Description
Describe the question
In Diarization task, i train on AMI train-dev set and ICSI corpus , i test on AMI test set. Both datasets include audios of 3-5 speakers in 50-70 minutes. My d embedding trains on Voxceleb1,2 with EER = 4.55%. I train uirnn with window size .24ms, overlap 50%, segment size .4ms. The result is poor on both train and test set.
I also read all your code about uirnn, i don't understand 1> why do you split up the original utterances and concatenate them by speaker and then use that input for training? 2> Why doese the input ignore which audio the utterance belongs to, just merge all utterances in 1 single audio? .This process seems completely different to inference process and also reduce the capacity of using batch size if one speaker talk too much.

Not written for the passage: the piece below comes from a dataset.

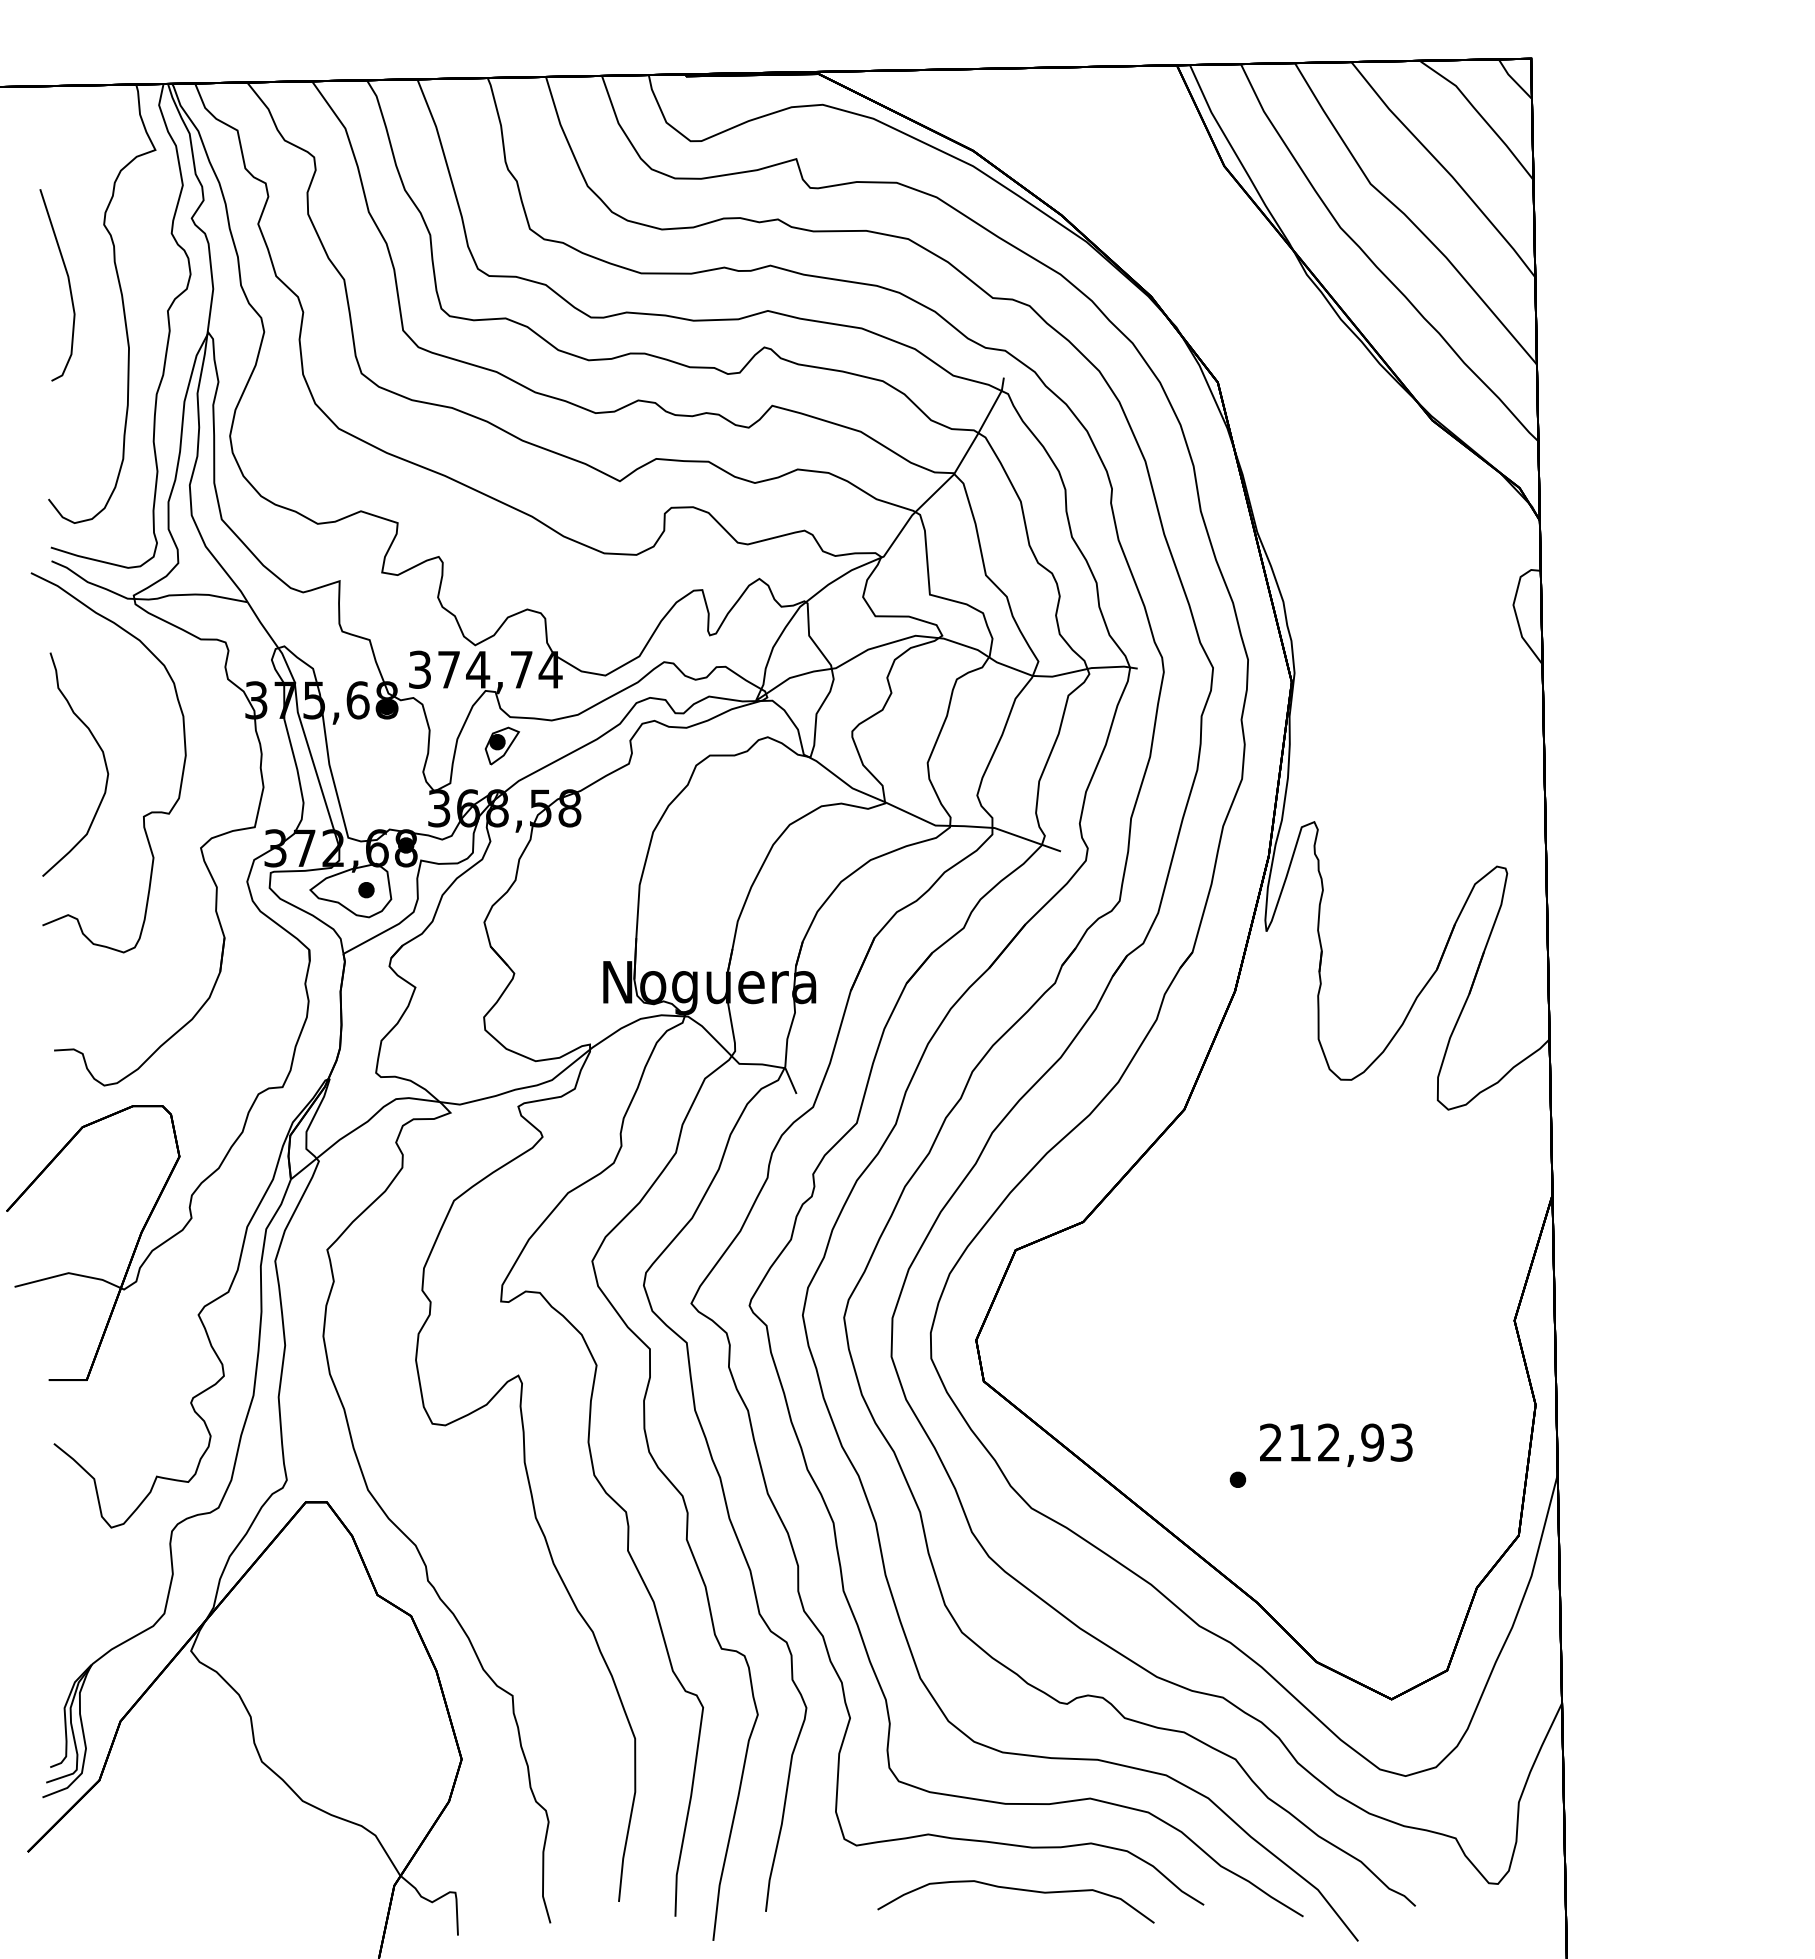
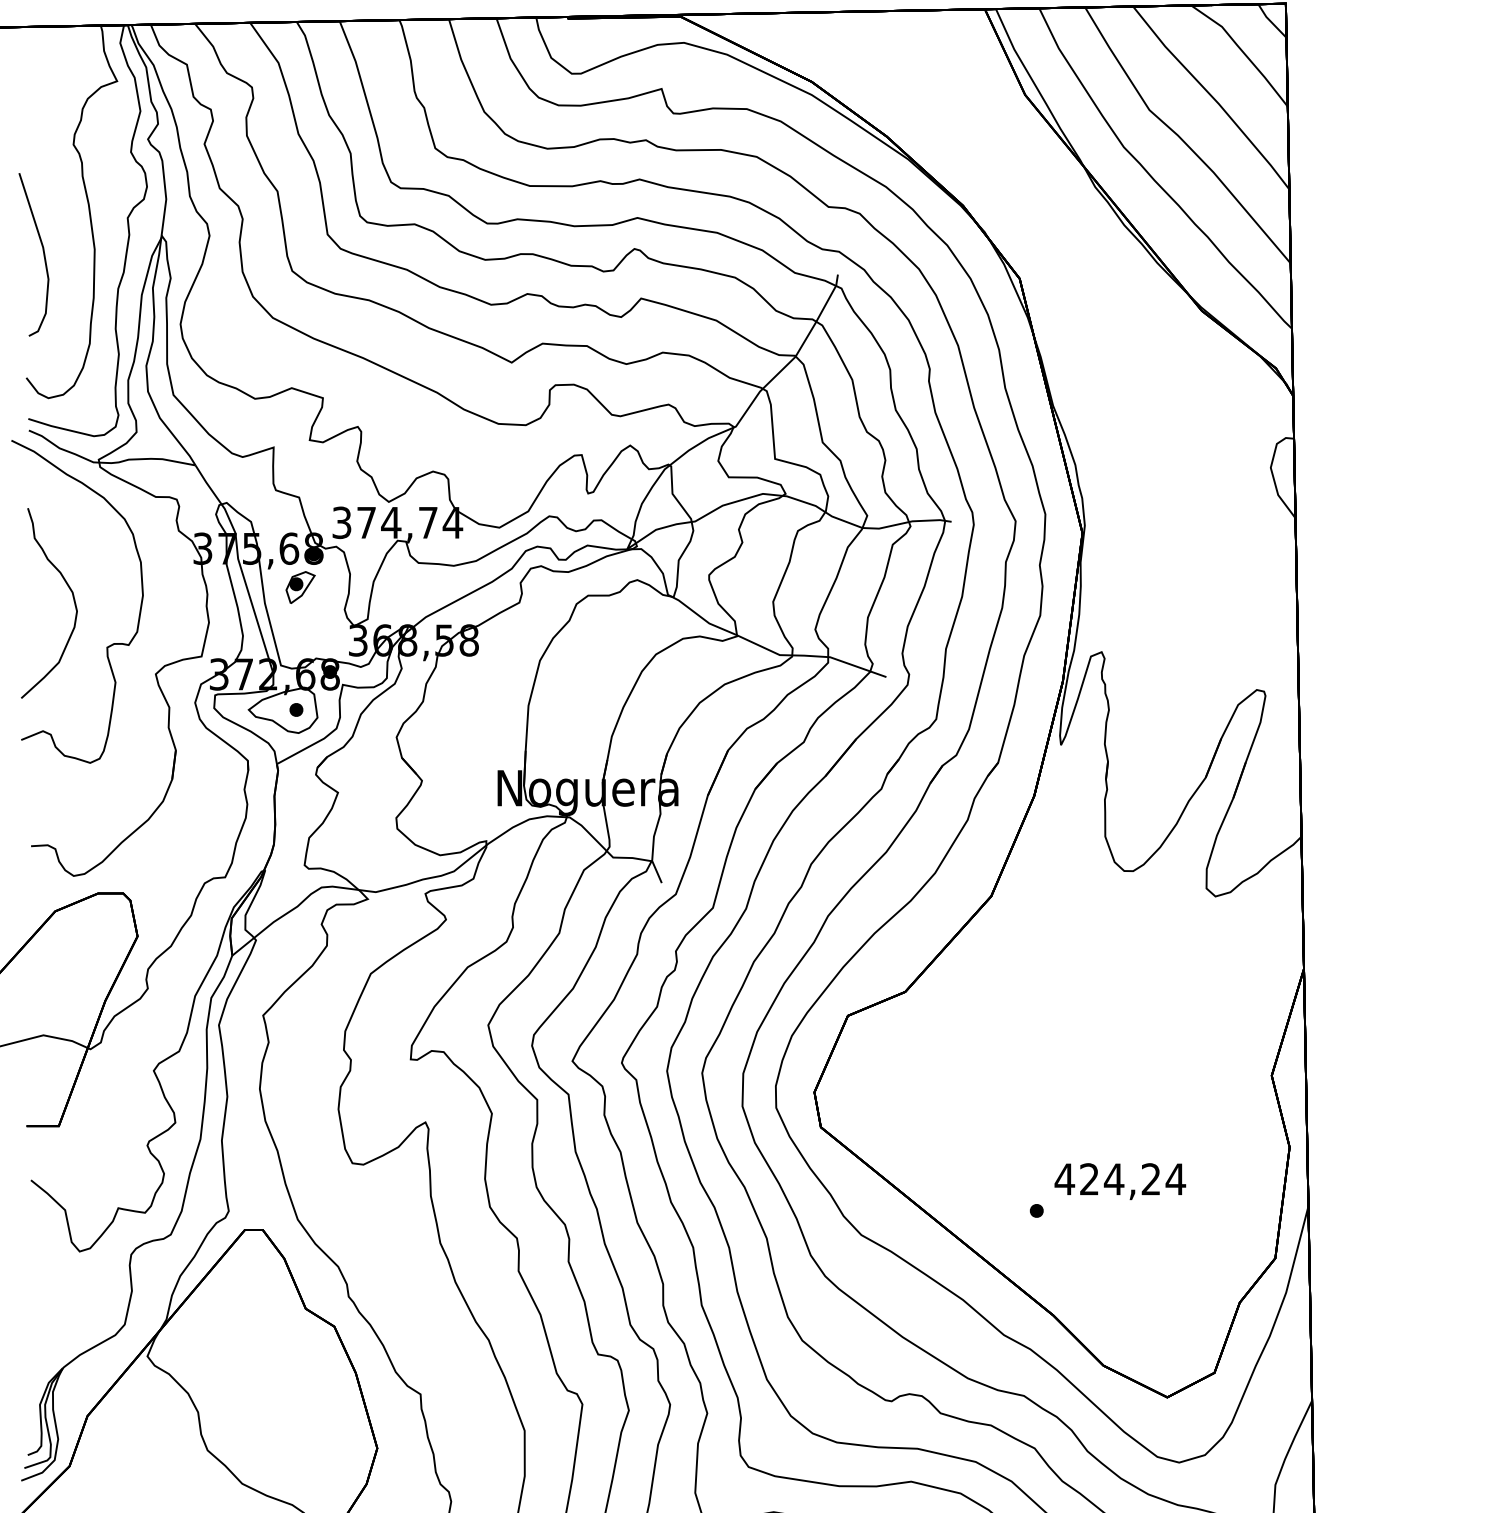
curve: (68, 285) -> (43, 254), moved
part: (502, 745) -> (300, 587), moved
text: (1335, 1442) -> (1119, 1179), 212,93 -> 424,24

For 1 hour audio, the output has 20-30 speakers instead of 3-5 speakers no matter the smaller of crp_alpha is.
My background
Have I read the README.md
file?
- yes
Have I searched for similar questions from closed issues?
- yes
Have I tried to find the answers in the paper Fully Supervised Speaker Diarization?
- yes
Have I tried to find the answers in the reference Speaker Diarization with LSTM?
- yes
Have I tried to find the answers in the reference Generalized End-to-End Loss for Speaker Verification?
- yes